Mas eis que a vida resolve me surpreender e há exatamente um ano uma cirurgia mudou o rumo do caminho que parecia traçado. Foi como se a vida me dissesse: “desta vez EU é que vou te desafiar e não você a si mesma. Você não se acha muito corajosa? Então, chegou a hora de mostrar”. Conforme as explicações do médico, a cirurgia era necessária e delicada, mas a recuperação se daria, se tudo corresse bem, em cerca de 20 dias. Mas não foi isso que aconteceu. De fato, a cirurgia em si parece ter corrido bem, mas minha recuperação foi complicadíssima. Fiz três infecções, antibióticos, anti-inflamatórios, dieta restrita, dores intensas e cicatrização lenta. Meu estômago frugal reagiu mal à avalanche de medicamentos que ele desconhecia. Perdi doze quilos em um mês e a cada consulta de revisão, a frustração ia tomando lugar em minha mente. Afinal, o que eu mais queria era que tudo isso passasse e eu pudesse voltar à minha vida e aos meus projetos. Foram três meses nessas idas e vindas medicamentosas na tentativa de “acelerar” a cicatrização. Acabei por adquirir algo totalmente estranho à minha pessoa, antes acostumada a ir ao médico e ouvir: “seus exames estão ótimos”! A descoberta, ou um prenúncio de diagnóstico se deu na segunda ida à emergência hospitalar com sintomas suspeitos de infarto: pressão ligeiramente alta, falta de ar, taquicardia… Após os exames e ficar em observação, chegaram a conclusão que eu havia desenvolvido um transtorno de ansiedade. E agora? O que fazer? Mais um problema. Mais uma variável.

O primeiro passo foi procurar um psiquiatra, conforme me orientaram. Uma amiga me indicou um, que me receitou um calmante, que me deixou muito sonolenta. Ao voltar 15 dias depois, falei que estava muito prostrada e improdutiva. Ele recomendou um novo medicamento, que não me deixava prostrada, mas me deu vários efeitos colaterais, vômitos, náuseas, crises de choro do nada, angústia e perda total do apetite. Emagreci mais um pouquinho. Voltei ao médico 15 dias depois, falei o que estava sentindo e o médico decidiu insistir com a medicação. Trinta dias se passaram e eu parecia definhar mais e mais. Até que decidi mudar de médico. Pedi orientação e lá fui eu contar a história toda novamente. Mas desta vez valeu a pena. Senti aos poucos uma melhora e, como diria o gato Garfield, “a vida infiltrava-se novamente no meu corpo”. Comecei uma terapia, que aliada ao novo medicamento estava apresentando um bom resultado.

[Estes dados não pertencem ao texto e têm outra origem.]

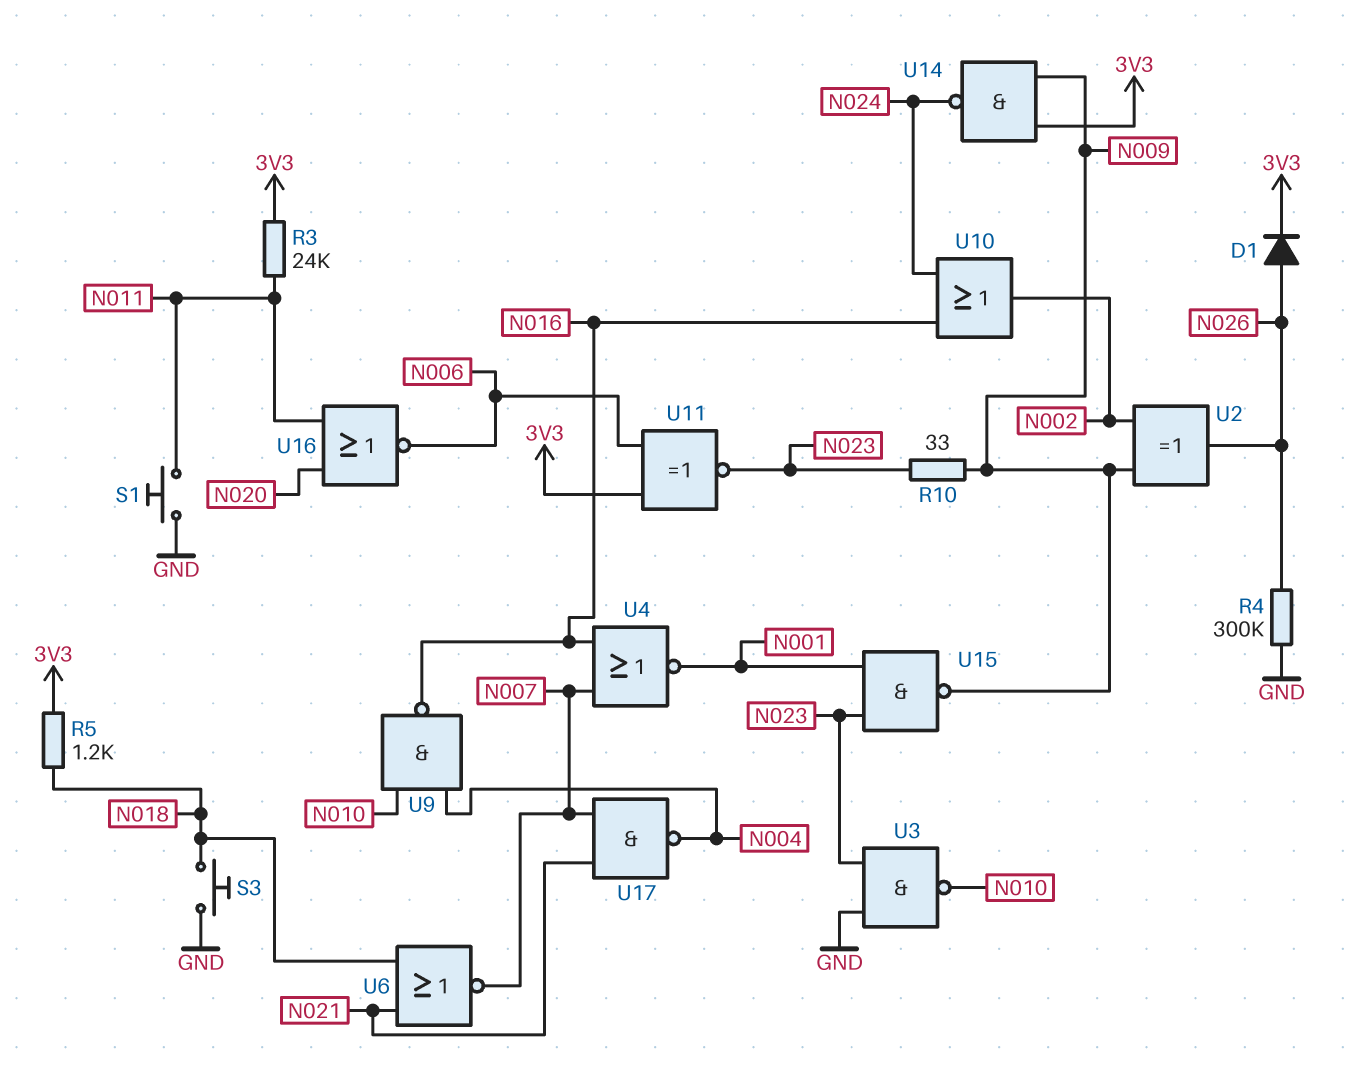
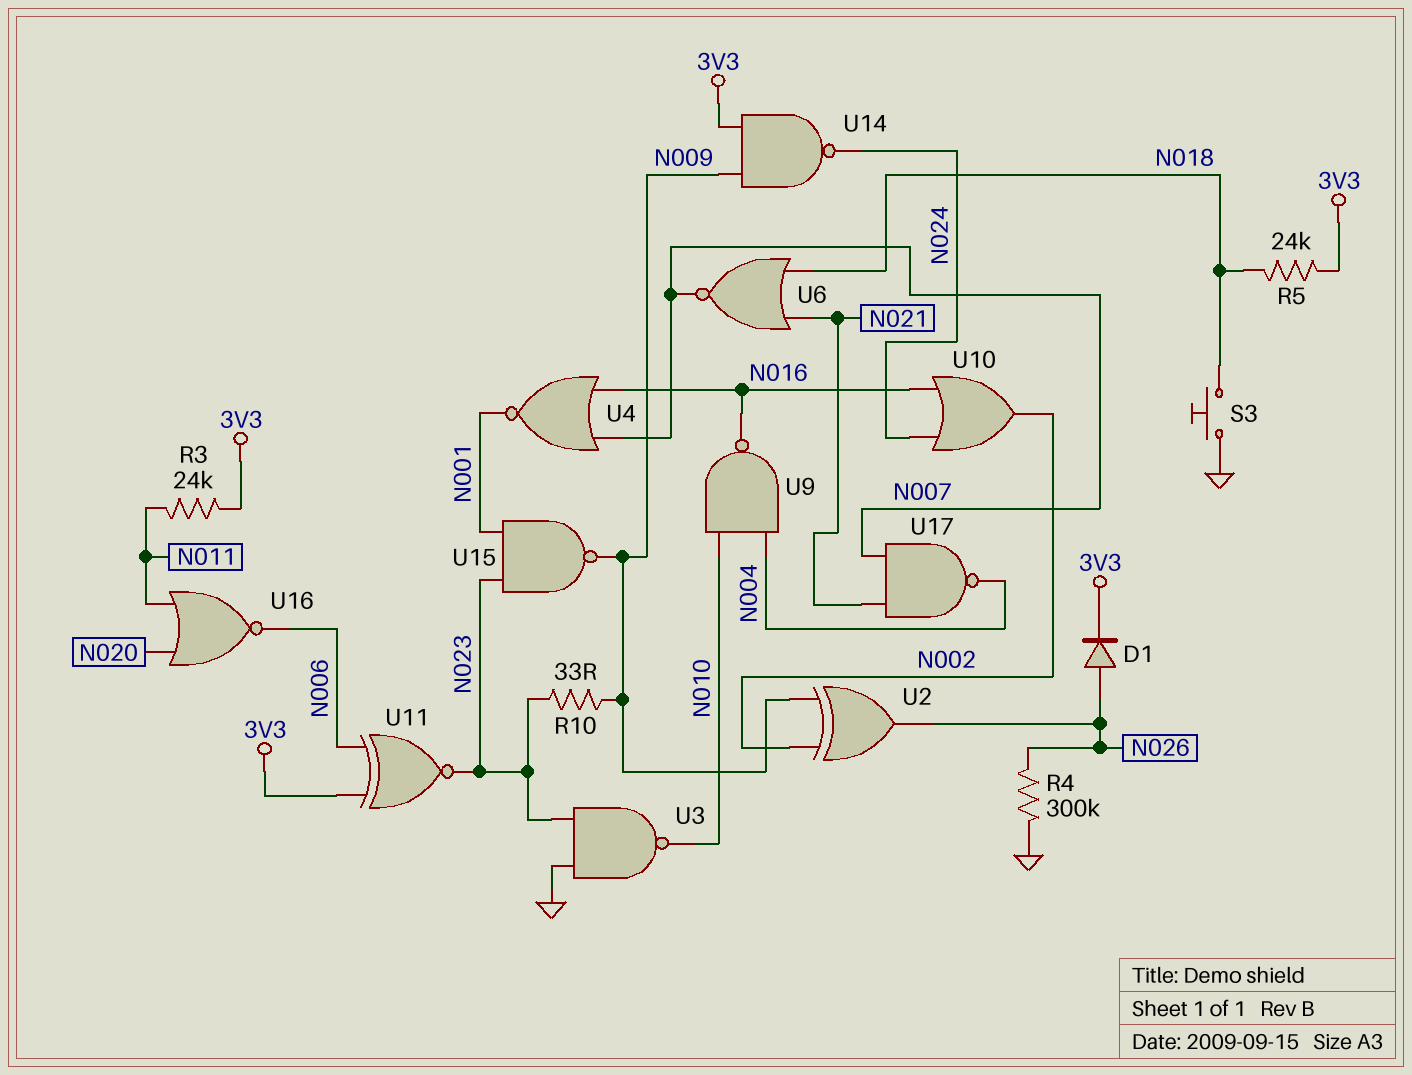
R5: 1.2k (3V3, N018) -> 24k (3V3, N018)
S1: button (GND, N011) -> none

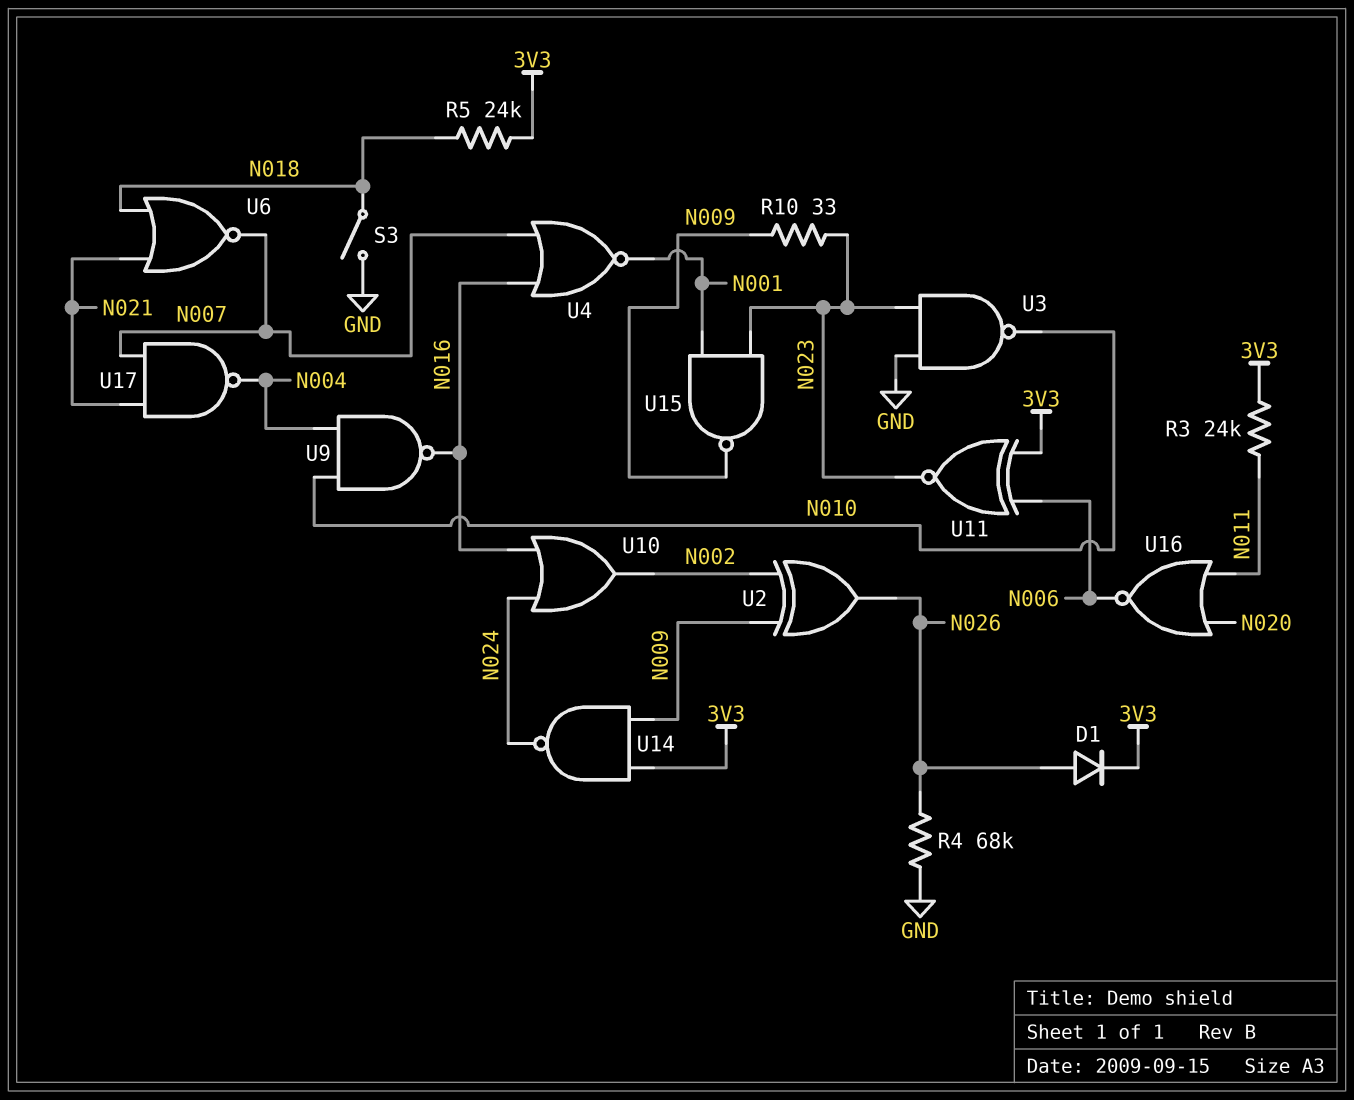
R4: 300k (GND, N026) -> 68k (GND, N026)
S3: button (GND, N018) -> switch (GND, N018)

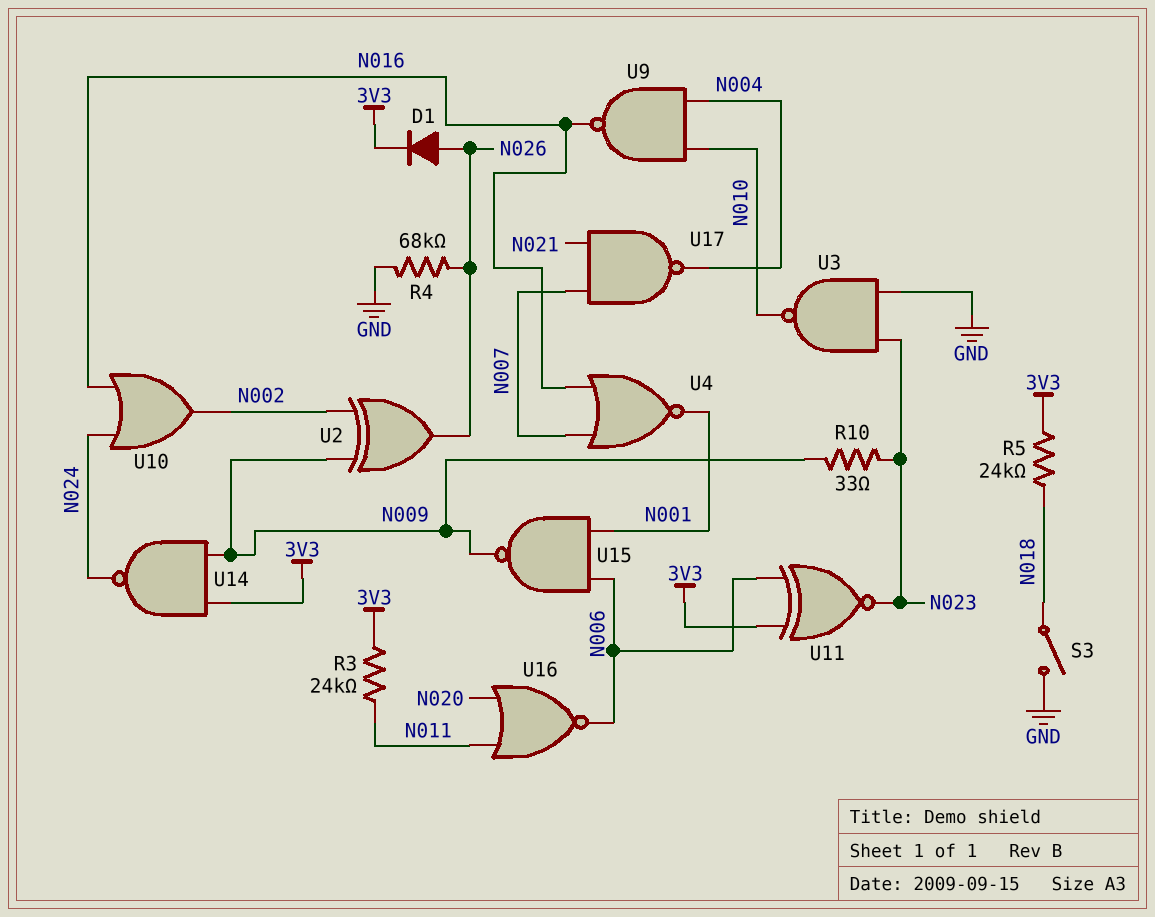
U6: NOR (in N018, in N021, out N007) -> none
U15: NAND (in N001, in N023, out N009) -> NAND (in N001, in N006, out N009)

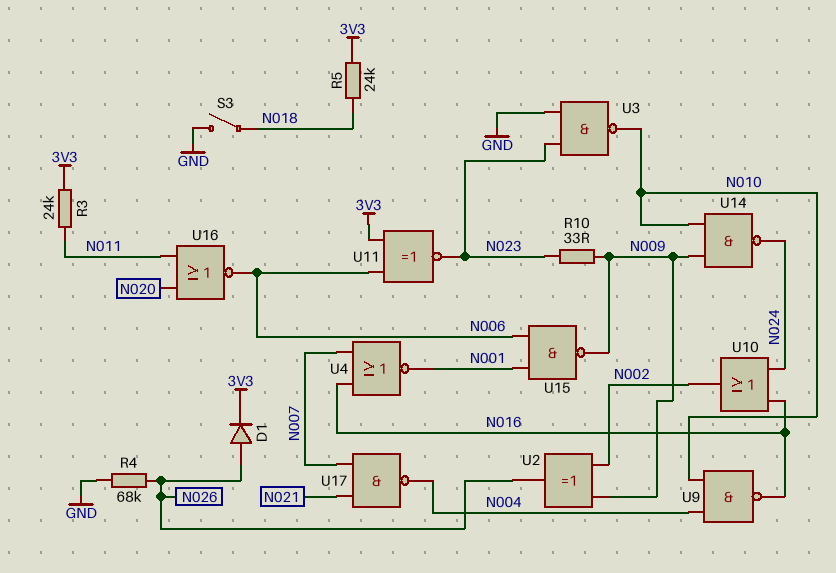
U14: NAND (in 3V3, in N009, out N024) -> NAND (in N009, in N010, out N024)

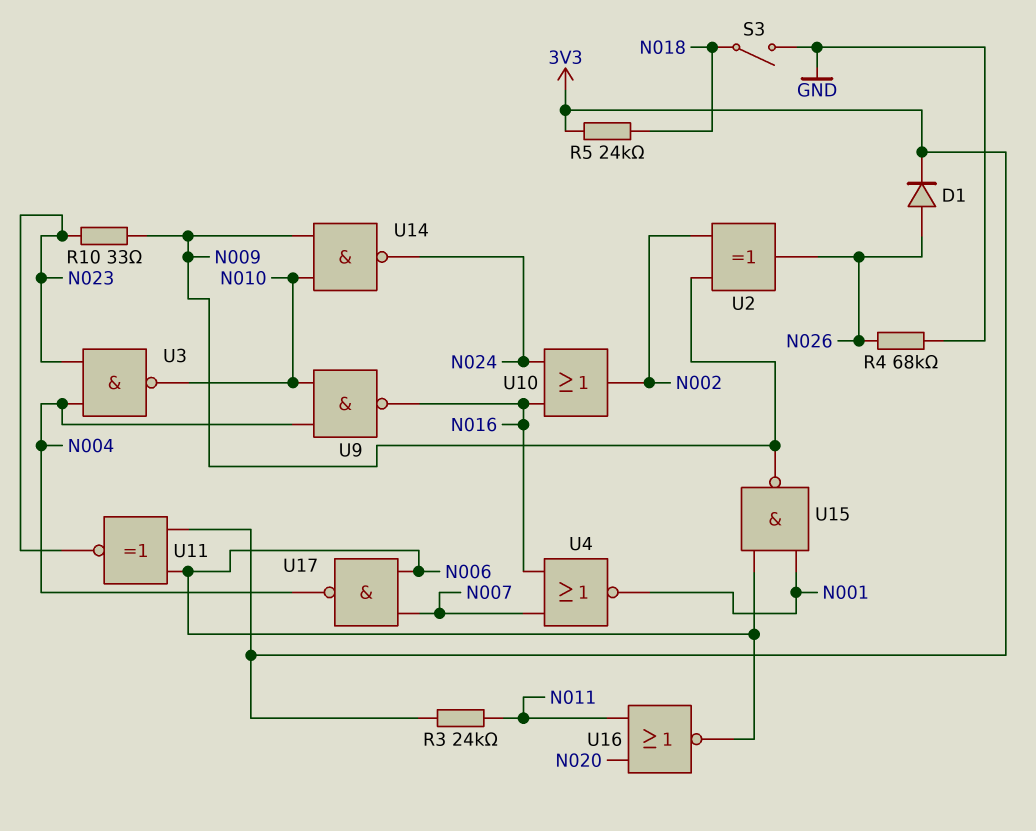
U3: NAND (in GND, in N023, out N010) -> NAND (in N004, in N023, out N010)
U17: NAND (in N007, in N021, out N004) -> NAND (in N006, in N007, out N004)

Tudo parecia voltar aos trilhos e aí, em março deste ano de 2020, nos deparamos com o isolamento social imposto por esse vírus desconhecido e assustador. Novas variáveis, novas adaptações, novas batalhas. Enfim, a vida nos mostrando novamente o quão vulneráveis somos. Esse mundo invisível das bactérias e vírus mostrando o quanto somos frágeis. Uma coisa positiva agora é que eu não estou sozinha enfrentando um “inimigo” invisível. Agora somos todos nós desse mundo “globalizado” enfrentando a mesma ameaça. O transtorno de ansiedade, esse “inimigo” só meu, sigo enfrentando com coragem, perseverança, fé e determinação. Aprendi que passamos a vida exigindo demais de nós mesmos, queremos ser super mulheres, super mães, super profissionais, super! De repente, numa fração de segundo nos vemos diante de algo que parece roubar aquilo que nos é mais caro e que varia de pessoa para pessoa. Aprendi e sigo tentando interiorizar que a vida é uma adaptação constante e nos dá a chance de mostrar nosso potencial todos os dias. Cada vitória sobre nossos “inimigos”, interiores ou invisíveis, deve ser comemorada e, sobretudo, nunca desistir do jogo! Afinal, ele só termina quando o juiz apita.